エミルは書類に目を通すと、ヨネルに渡す。ヨネルからフユ、ハヤテと、全員が書類を確認した。
「……新人が、私たちの戦い方で、第一騎士団と引き分け。前代未聞」
フユが表情を変えずに淡々と言った。
「凄いねー。お兄さんビックリだよー。この戦法、きっとアマナが考えたんだろうねー。本当に、エミルにそっくりな子だねー」
ハヤテは優しく微笑んでいる。
「これで、私がこのチームをどこに配属しようと、文句言う奴はいないでしょ。自分たちから私のやりやすいようにしてくれるなんて、本当に最高ね」
エミルが楽しそうに、ソファーに座ると、そのままヨネルの膝を枕にして横になる。
ヨネルはずっと無言だ。
「勧誘者が入って、もっと荒れると思っていたが、コルとアマナは上手くやってくれている。これなら、これ以上荒れることもないだろう」
シルクが別の書類を全員に配りながら言った。
「これが、今回決まった新人のチームだ。

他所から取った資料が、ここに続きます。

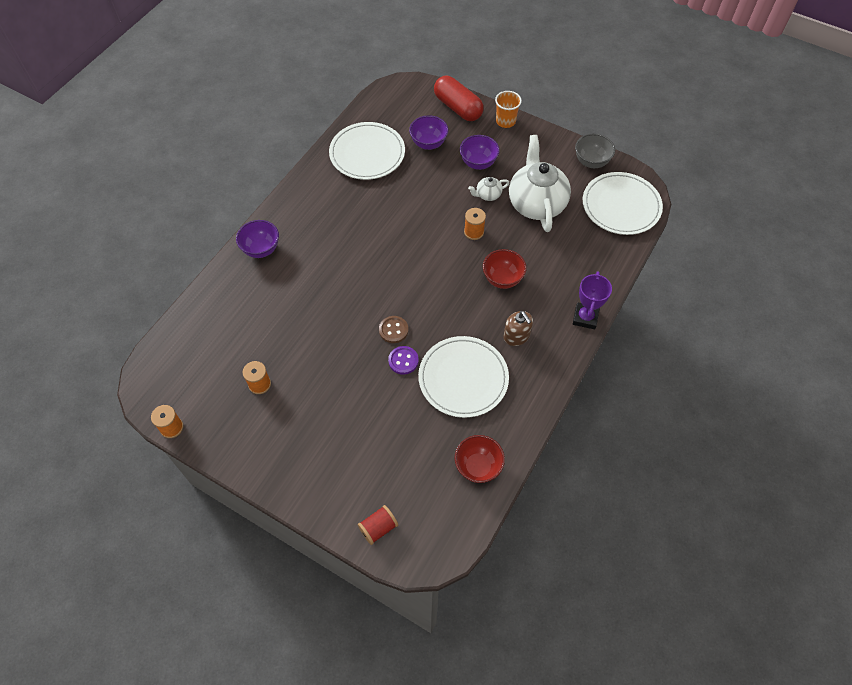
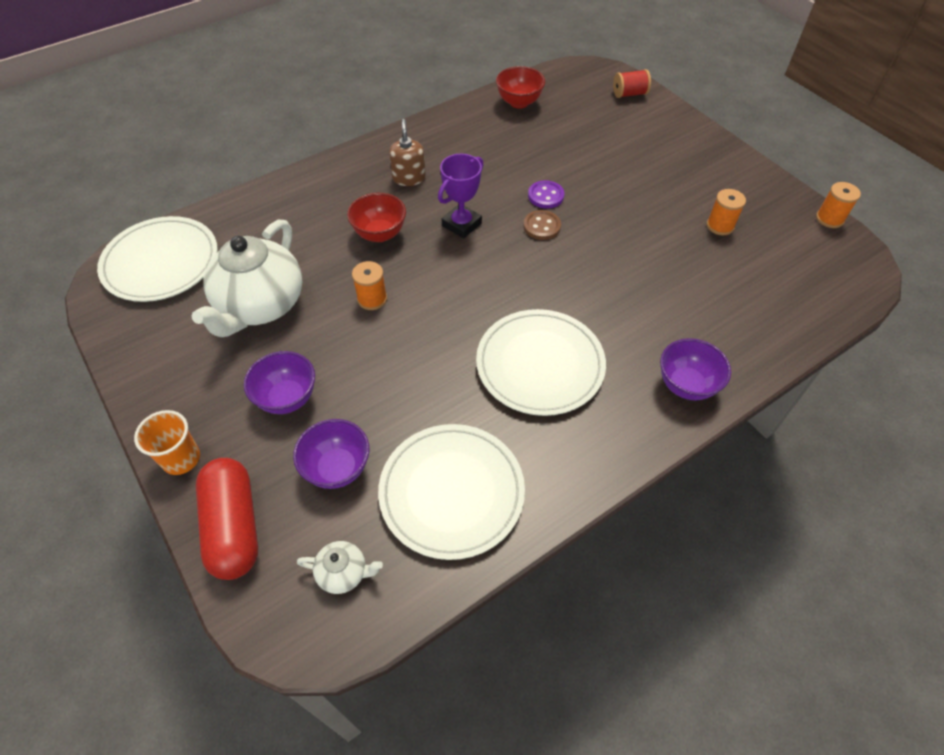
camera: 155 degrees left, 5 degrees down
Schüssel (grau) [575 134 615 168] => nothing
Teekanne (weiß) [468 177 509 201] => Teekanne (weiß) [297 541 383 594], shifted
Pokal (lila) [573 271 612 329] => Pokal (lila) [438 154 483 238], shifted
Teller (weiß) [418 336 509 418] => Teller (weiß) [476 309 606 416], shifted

どこに配属するか決めないと」
「えー、それはシルクに任せるよ」
面倒くさそうに言ったエミルに向かって、シルクがため息をつく。
「エミル、団長はお前だろう」
「だから、適材適所だって」
そう言いながらも、エミルは書類を見ていた。
ヨネルに、フユとハヤテも、書類をめくる。
「他には、特に目立ったチームはなし。いつも通りの新人配属で問題ないはず」
フユがシルクを見ながら言った。
「そうだねー。細かい配属は、エミルとシルクに任せるよ。お兄さんは、あんまり配属に興味がないからねー」
ハヤテが微笑みながら書類をめくる。
「ハヤテ兄さん、もう少し興味を持って下さいよ」
シルクがため息をつく。
「配属を決めたら、戦闘区域に行かせる。こいつらがどこまで動けるか、見物だな。覚悟のないやつは、一日でここを去るだろうから」
エミルが真面目な顔で言った。
「……そうだな。だからこそ、俺たちには新人を的確な部隊に入れる義務がある」
シルクが真剣な声で返す。
「しょうがないなぁ。たまには仕事らしい仕事をしますか」
エミルが起き上がった。ホッとしたように頷くシルク。
ヨネルはいつものように、始終無言だった。